Thanks all for listening to me, I feel like it's helping get it off my mind

OP posts:
Mardybum249 · 23/06/2021 23:21

This is such a hard question and I often feel in the same place as you do. I have been with dh for 15 years, married 8. We have a 7 year old and an almost 2 year old.

At the moment, I just don’t really feel the love. I’m not really attracted to him and we just spend our lives annoying each other. I think we are more like friends these days and that’s on me I think as he’d have sex in a second.

Anyway, I find it difficult to separate the rest of my life from our relationship in that this past year has been hard so who knows if our relationship is the cause of my unhappiness or just a symptom of it.

I’m trying to make lots of other changes that I am in charge of and don’t have to destroy him in the hope that this will make things better as the marriage ending would be a last resort.
I’ve recently lost 3 1/2 stone (baby weight plus lockdown weight), I’ve changed my job and I’m trying to find ways to be with friends more.
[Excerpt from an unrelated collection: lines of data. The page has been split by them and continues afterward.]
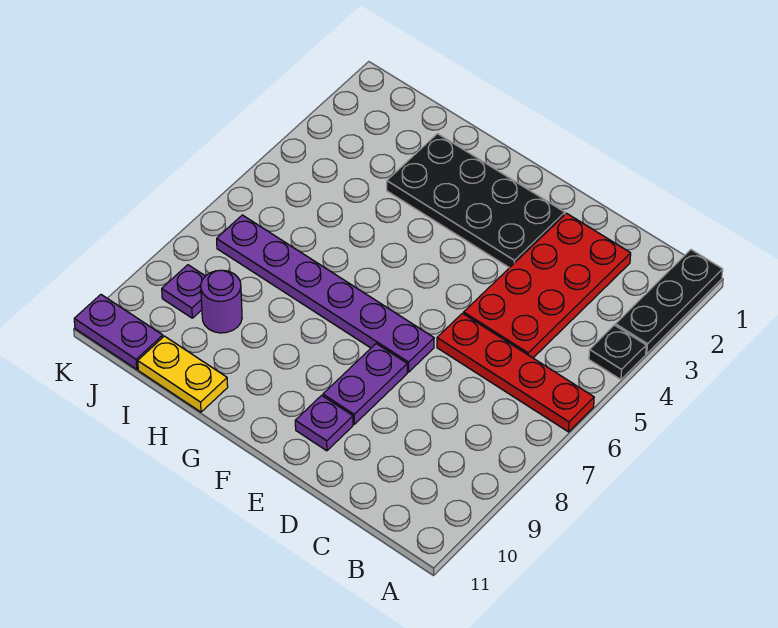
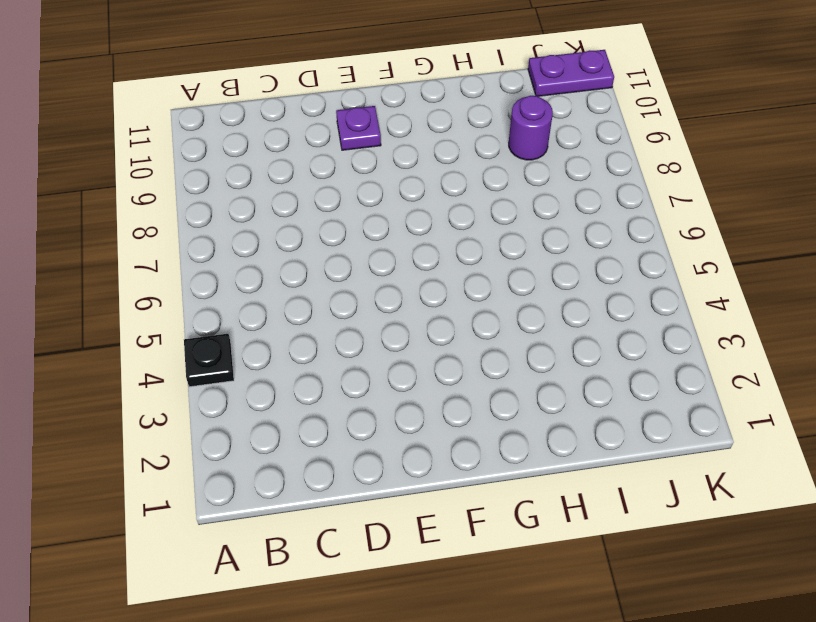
none -> black plate A1:A3 level 1
none -> red plate A6:D6 level 1
none -> red plate C2:D5 level 1

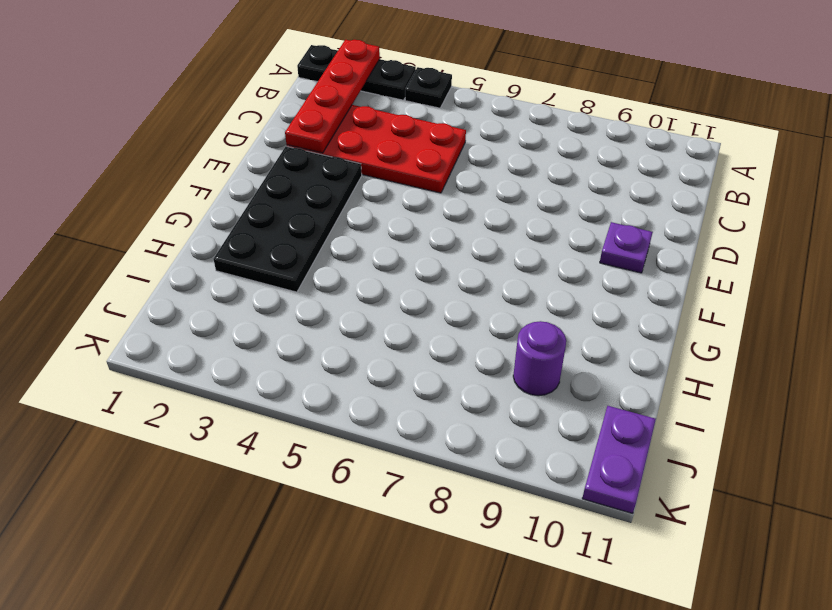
red plate A2:D2 level 2 -> red plate A6:D6 level 1
none -> purple plate E7:J7 level 1
none -> purple plate E8:E9 level 1
none -> yellow plate H11:I11 level 1

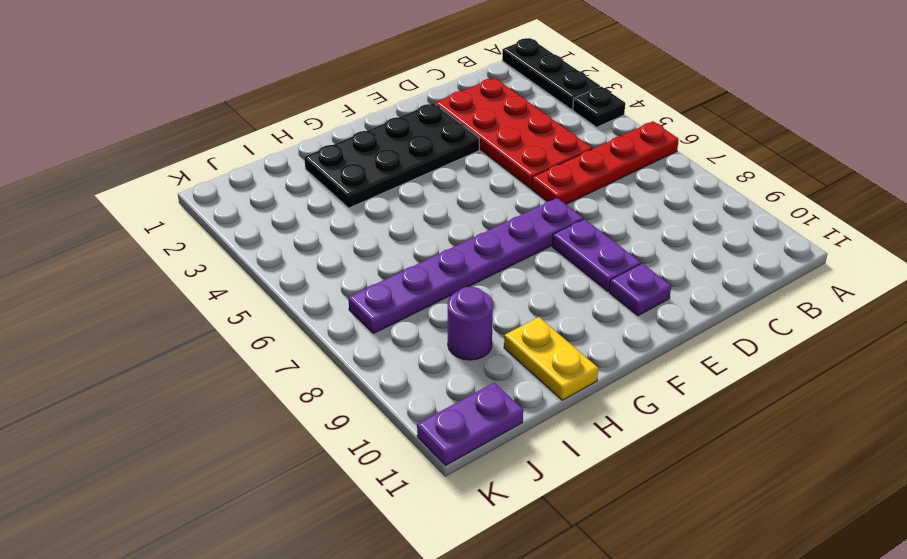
yellow plate H10:H11 level 1 -> yellow plate H11:I11 level 1
none -> purple plate J9 level 1

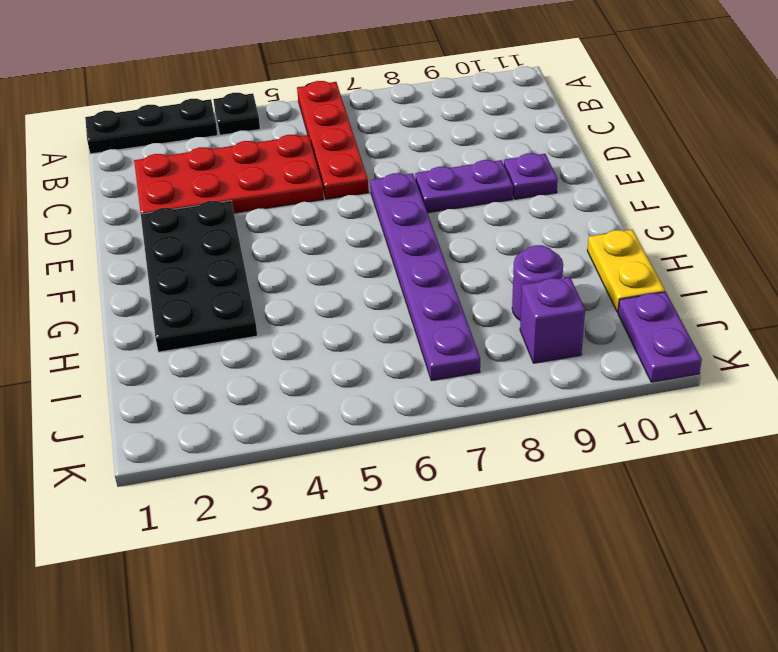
purple brick J9 level 1 -> purple plate J9 level 1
I want to go out dancing and giggling with my friends to feel free from the “mum” life I lead at the moment.
Since I had my 2nd child I’ve become solely a mum, I’ve lost myself and my identity and I need to get that back. Be allowed some time away from being a mum, to be carefree and me, without the responsibility.
Dh doesn’t do socialising, he’s a nerdy gamer but he’s happy with that. He’d happily not speak to other humans again, but I’m quite a social butterfly once I get over my complete fear of inadequacy and the idea that I’m not good enough for anyone.

I’d definitely like dh to lose weight, but I’m not sure if that’s something you can really ask someone to do, even though I might find him more attractive if he did.
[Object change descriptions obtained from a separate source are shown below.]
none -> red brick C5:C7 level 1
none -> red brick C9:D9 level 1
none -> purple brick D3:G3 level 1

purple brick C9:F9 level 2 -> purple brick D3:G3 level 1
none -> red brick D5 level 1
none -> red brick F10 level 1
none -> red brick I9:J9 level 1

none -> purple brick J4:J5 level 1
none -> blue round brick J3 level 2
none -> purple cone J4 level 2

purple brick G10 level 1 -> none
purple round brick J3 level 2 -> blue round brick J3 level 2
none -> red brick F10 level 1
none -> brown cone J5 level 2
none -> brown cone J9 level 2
I think my dh is similar in that he will sit in a job he hates until he’s forced out, whereas I drive the change.
I’ve told him we have issues with communication as I just don’t know what he feels/thinks about anything. I don’t think that he can think our relationship is ok at the moment, but he’d either say it was or just that things will get better. There’s no drive from him to talk and make things better.

I really hope that you are able to find a way to being happy. I don’t think anyone can have the answer except you, but I’d suggest trying to find things that make you happy (hobbies/friends etc) as you might just need space away from the relationship so the energy returns. And if that doesn’t help, then you’ve set yourself up for being able to be happy by yourself.
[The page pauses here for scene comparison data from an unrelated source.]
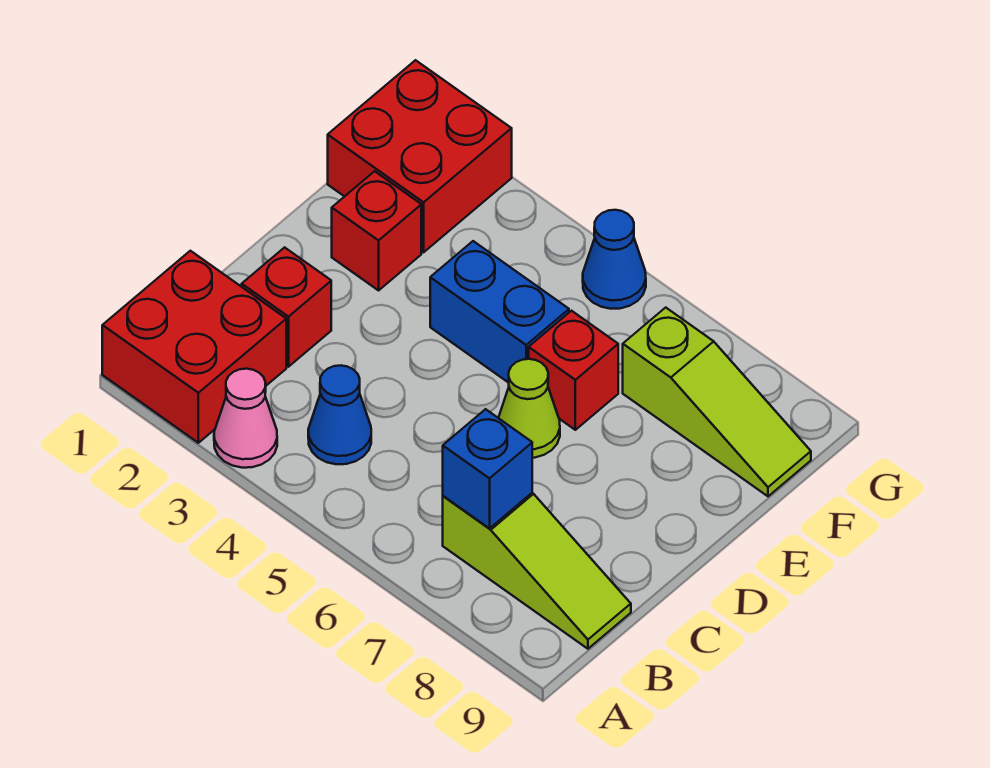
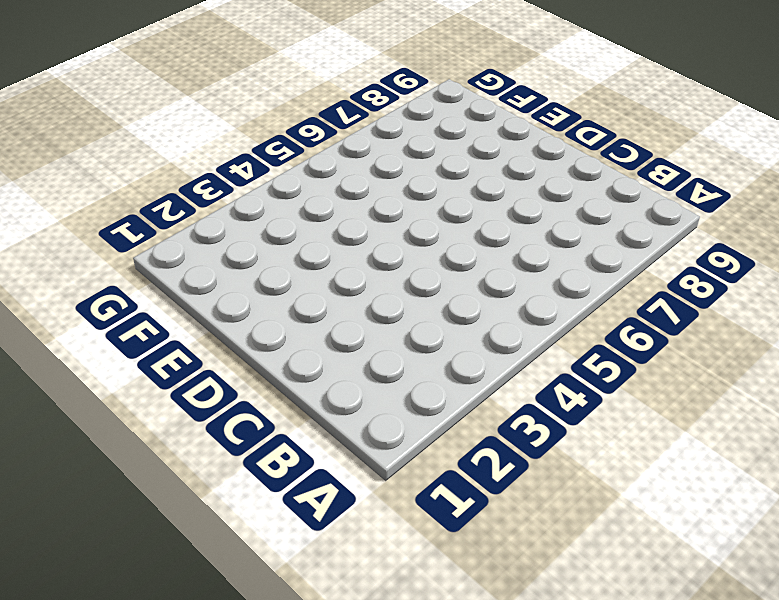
none -> red brick A1:B2 level 1
none -> pink cone A3 level 1
none -> blue cone B4 level 1

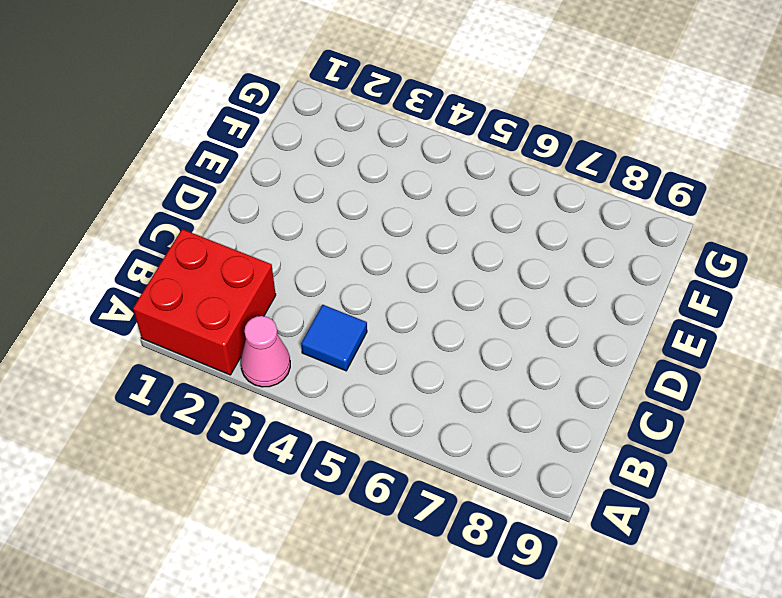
blue tile B4 level 1 -> blue cone B4 level 1
none -> lime slope B7:B9 level 1 top 7
none -> red brick C2 level 1
none -> lime cone D6 level 1

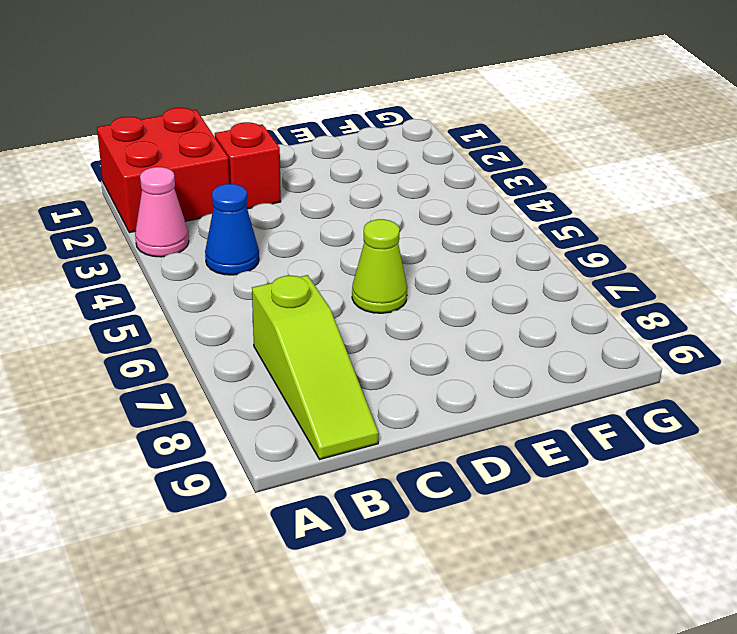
none -> red brick E2 level 1
none -> blue brick E4:E5 level 1
none -> red brick E6 level 1

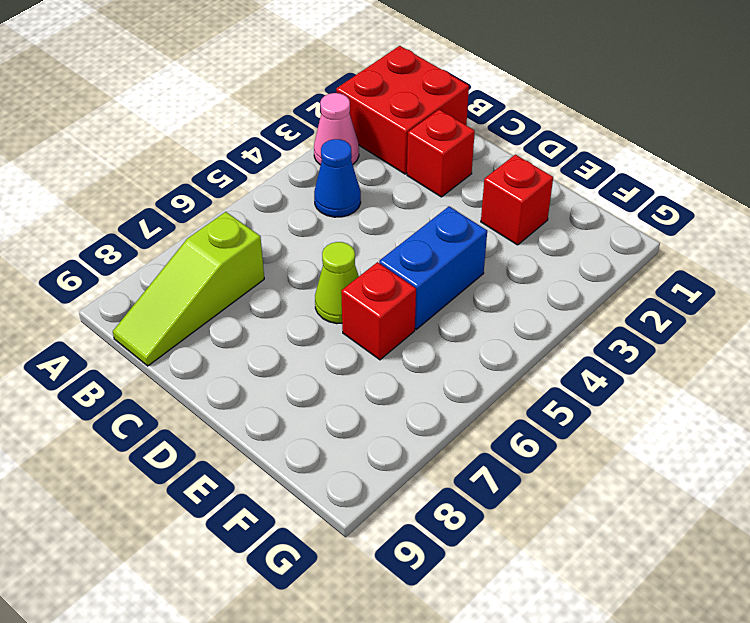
none -> red brick F1:G2 level 1
none -> lime slope F7:F9 level 1 top 7
none -> blue cone G5 level 1

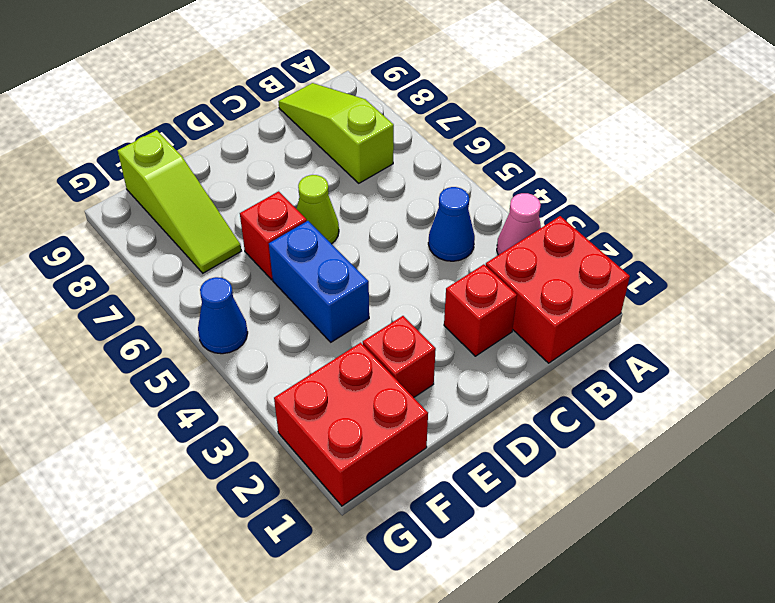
lime slope F7:F9 level 1 top 9 -> lime slope F7:F9 level 1 top 7
none -> blue brick B7 level 2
Wishingandwishing · 24/06/2021 10:10

@Mardybum249 thank you for your reply, this is exactly my situation!
I hope you are OK, you sound very much like me.
I will definitely look to get my sparkle back by going out and socialising, getting a bit of a life for myself and see if it helps.

OP posts:
Mardybum249 · 24/06/2021 13:09

@wishingandwishing it's the only thing that you can control until you decide if you think separating is the right move.

I look around and feel I am unhappy and the right thing to do is move on, but then I think to myself that I grew up dreaming of the fairytale, that epic love story that I'm not sure exists.

Potentially my relationship is the same as others, it's just I don't see it and dream of that epic tale of love. Relationships take work, they can get boring, it's the same person forever, why would I think it was always going to be that honeymoon period.

With kids involved too, it's not worth destroying unless I am sure, and quite clearly I'm not.
My dh is one of the good guys, I think. He doesn't go out drinking, he loves his kids, he's not abusive, he tells me he loves me etc.
But we've had and still have issues.
Communication isn't his strong point, and in our 2nd year and then in our 9th year there were indiscretions on his part that I think have stayed with me and maybe always will.
I have mental health issues (confidence and anxiety based due to being made to feel unwanted and inadequate by my peers in those important years as a child)
He's had mental health issues.
We stuck by each other, supported each other, so he's generally I'd say he's a good person.
I just don't feel that spark anymore, so am focusing on myself, my confidence, my spark for myself.